Event Information

Anatole Lilienfeld, Truman Fellow of the Multiscale Dynamic Material Modeling Dept. (Sandia National Laboratories)
Rational Compound Design from Molecular Grand-Canonical Ensemble DFT
Abstract:

The fundamental challenge of compound design, i.e. the reverse engineering of chemical compounds with predefined specific properties, originates in the high-dimensional combinatorial nature of chemical space. Chemical space is the hyper-space of a given set of molecular observables that is spanned by the grand-canonical variables (particle densities of electrons and nuclei) which define chemical composition. A rigorous description of chemical space within a molecular grand-canonical ensemble multi-component density functional theory framework is presented.
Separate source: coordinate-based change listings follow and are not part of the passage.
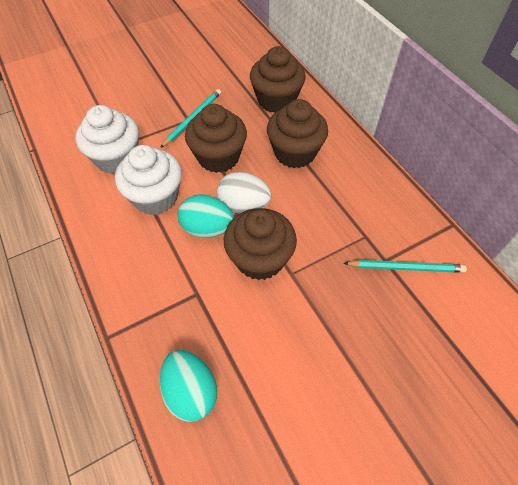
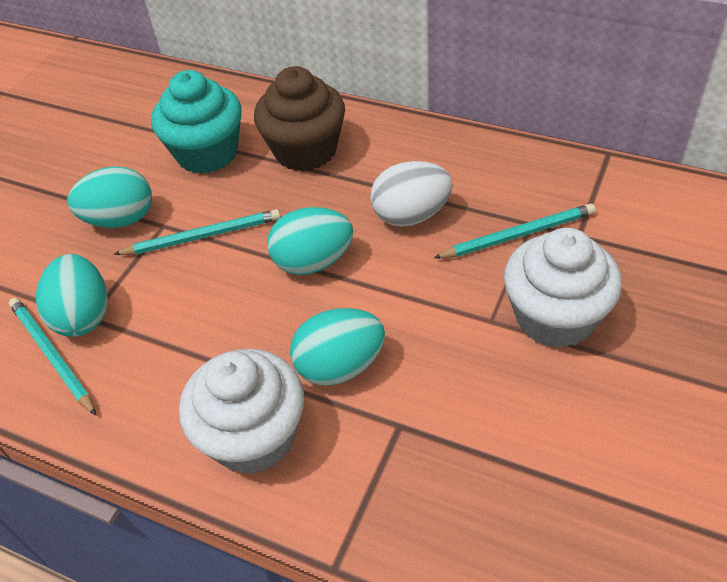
brown cupcake: 4 -> 1
turquoise cupcake: 0 -> 1
turquoise egg: 2 -> 4
turquoise pencil: 2 -> 3

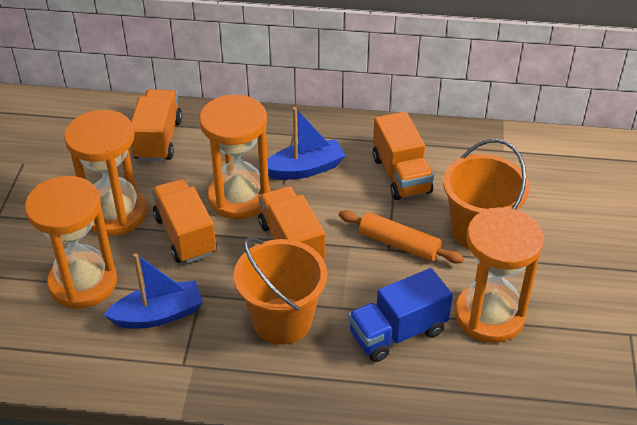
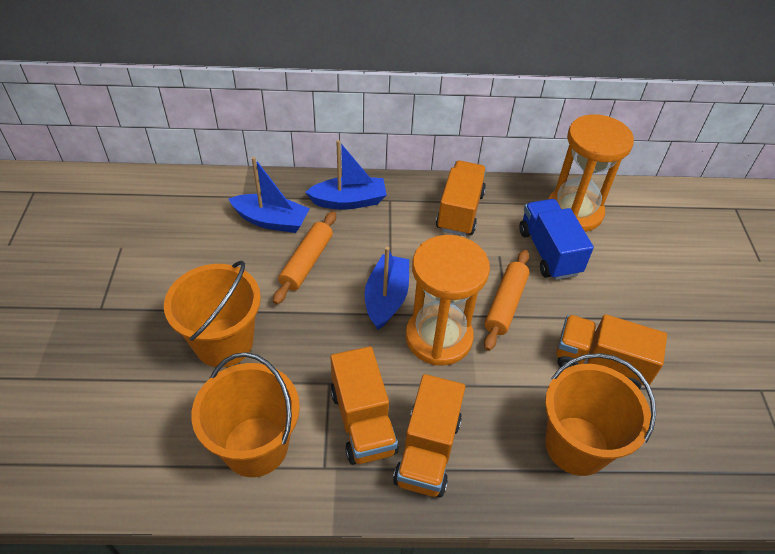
blue boat: 2 -> 3
orange bucket: 2 -> 3
orange hourglass: 4 -> 2
orange rolling pin: 1 -> 2

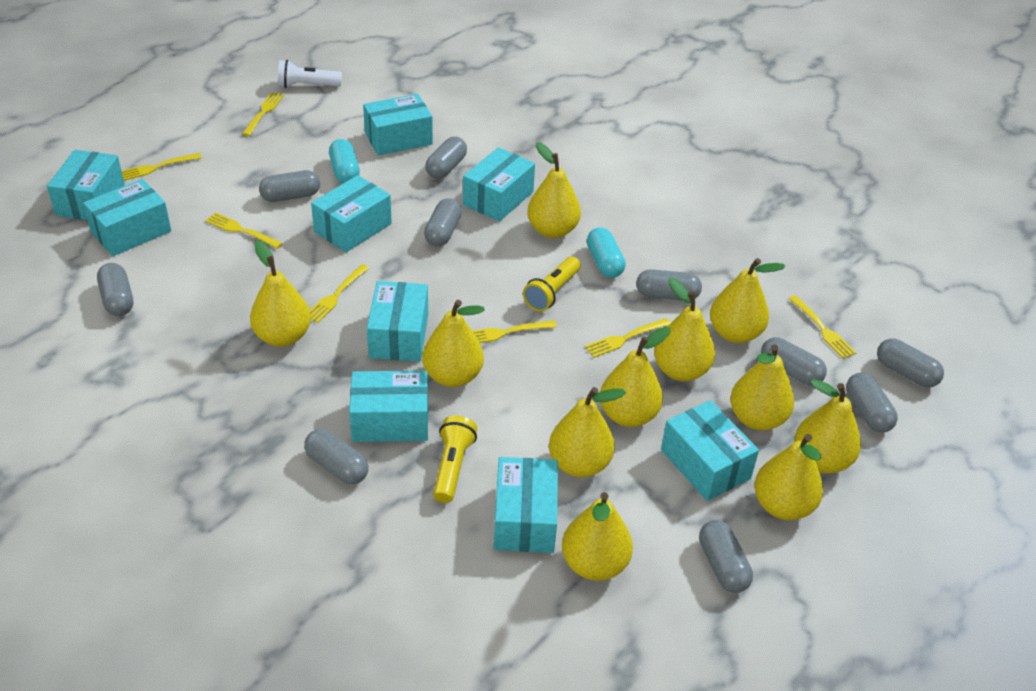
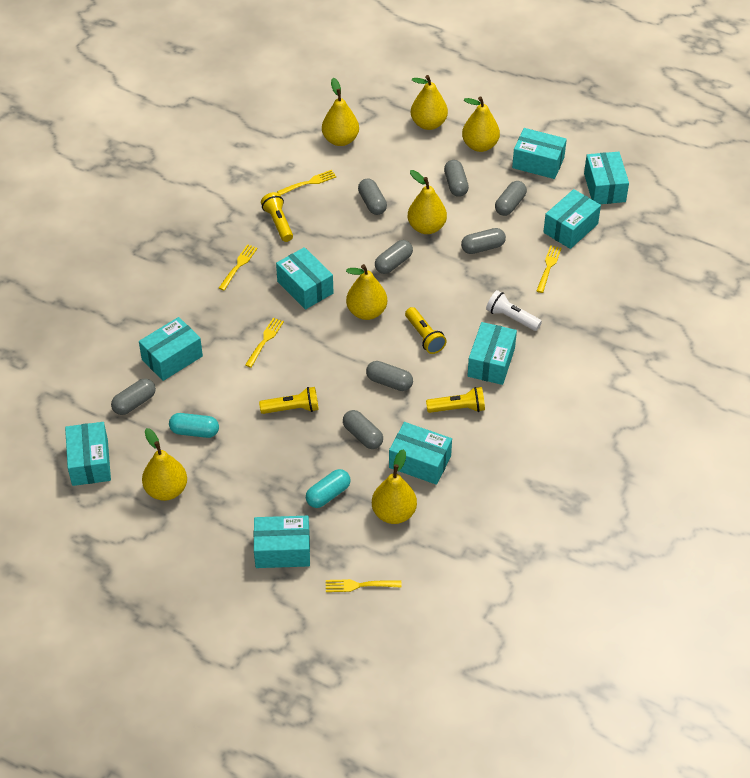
grey capsule: 10 -> 8
yellow flashlight: 2 -> 4
yellow fork: 7 -> 5
yellow pear: 11 -> 7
Numerical results are presented for a molecular Fukui function, for finite temperature estimates of the redox potential of ammonia, and for intermolecular energies as a function of alchemical variations within the neutral and isoelectronic 10 proton system, including CH4, NH3, H2O, and HF.

Various flavors of rational compound design algorithms emerge straightforwardly from this theory. Results will be presented for the design of a non-peptidic enzyme inhibitor anti-cancer drug candidate, and for the tailoring of the highest occupied molecular orbital eigenvalue of boron-nitrogen doped mutants of benzene.